No sooner did Fautrier disentangle from the throes of academicism than the style of paintings took a drastic turn towards abstraction. I lighted on a painting that was to leave in me an equal measure of shock and disturbance as those of the Hostages series. Skins of Rabbits depicts five dead rabbits dangling on a string, their skins torn clumsily from hind paws to heads. Anyone familiar with the tradition of bodegón will surely not consider the work an anomaly in Western Art, nor its luridness too appalling to scrutinise with great concentration. Lurid inevitably one did feel when one judged it for some time, and seemingly saw the trembling fingers of a pair of hands appearing through the forms of the rabbits’ legs. This still-life is not a celebration of food, but Death’s exultant dance.

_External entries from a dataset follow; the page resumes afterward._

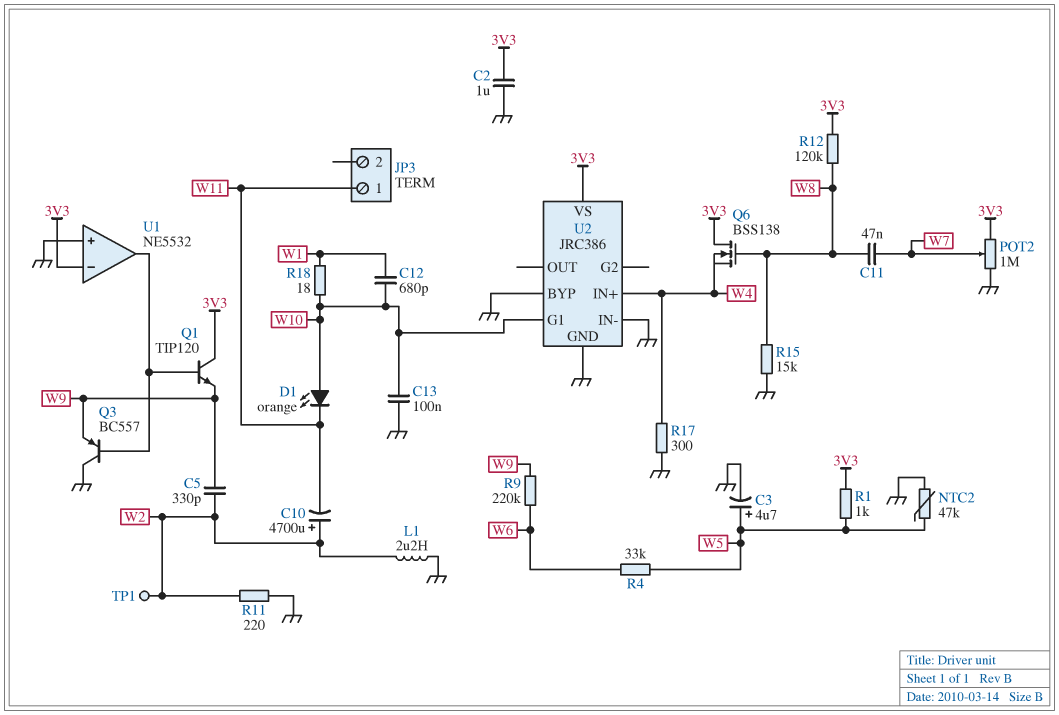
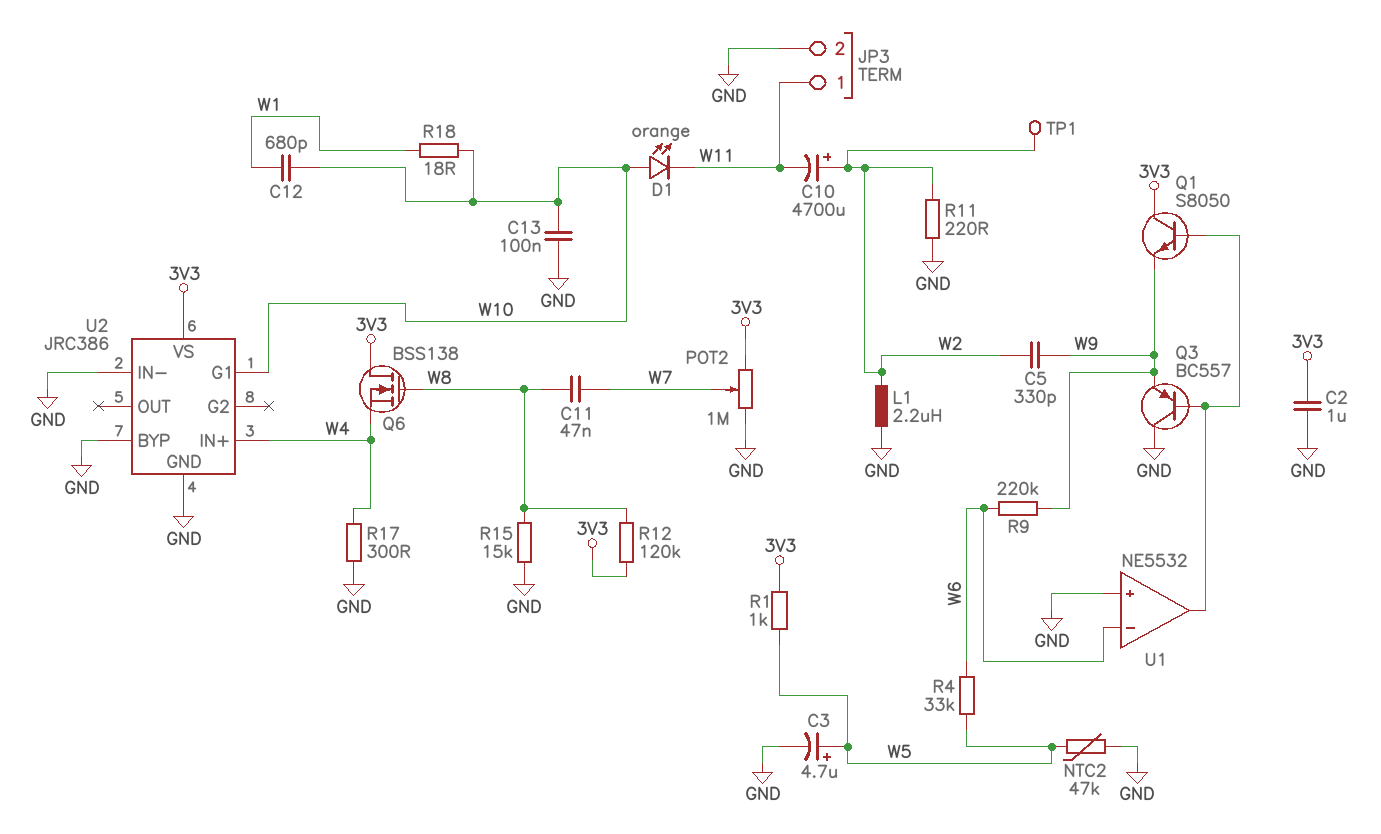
JP3 pin 2: none -> GND
Q1: NPN TIP120 (B U1/out, C 3V3, E W9) -> NPN S8050 (B U1/out, C 3V3, E W9)
U1 pin in-: 3V3 -> W6

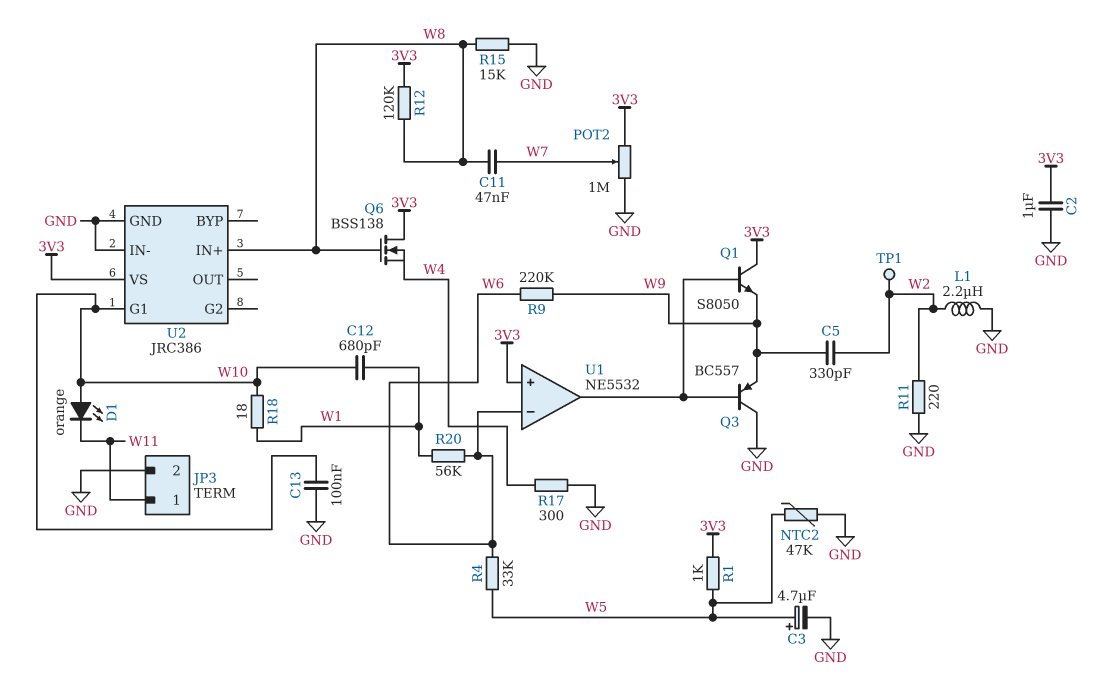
C10: 4700uF (plus W2, minus W11) -> none
R20: none -> 56k (W1, W6)
U1 pin in+: GND -> 3V3
U2 pin BYP: GND -> none
U2 pin IN+: W4 -> W8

As Fautrier was inclining towards abstract art, his long pent-up anger and grief burst through the stoical façade that rendered his early works so peculiarly constrained. It was almost of no surprise that Fautrier’s career culminated in the Hostages series. The depictions of victims’ heads- wrung, twisted, fractured, rent, tortured by pain- are rather more of a trenchant response to the horror of war than merely the documenting of personal experiences. Combining figurations with abstractions, the heads are not so unrecognisable as doughs of flesh- one could still dimly make out the physiognomy; the victims were not yet dusting away into oblivion. The affliction is keenly felt yet at times dubiously muted; the emotions ferocious but constrained. A rare beauty exuded from such gruesome aggression when, despite the disconcerting feeling occasioned in me when browsing through the series, I lingered for a while on Fautrier’s sculpture, Head of a Hostage, and fantasised that I saw some obscure face born out of the amorphous rock. Not until when I read Andre Malraux’s exhibition catalogue did I realise I was not entertaining a fantasy, but, according to Monsieur Malraux, the Head, which he singled out as the centerpiece of the series, did entail a hope of “incarnation.”

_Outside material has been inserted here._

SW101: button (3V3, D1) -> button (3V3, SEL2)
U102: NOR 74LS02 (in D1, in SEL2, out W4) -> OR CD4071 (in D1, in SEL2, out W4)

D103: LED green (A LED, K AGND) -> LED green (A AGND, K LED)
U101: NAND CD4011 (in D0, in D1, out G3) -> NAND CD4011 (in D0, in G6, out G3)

However I couldn’t help doubting, with one who witnessed and was forced to digest so many horrors and tragedies, Fautrier could still find beauty in ugliness. Maybe at one moment- and let’s imagine if that were the moment before Fautrier breathed his last- he finally realised what human nature was all about: that we are a self-torturing sort, we are born to be forgiving and reconciled with the idiotic conviction that every vice is permitted a chance of redemption. He was tortured not because he was unable to forget, but could never hate.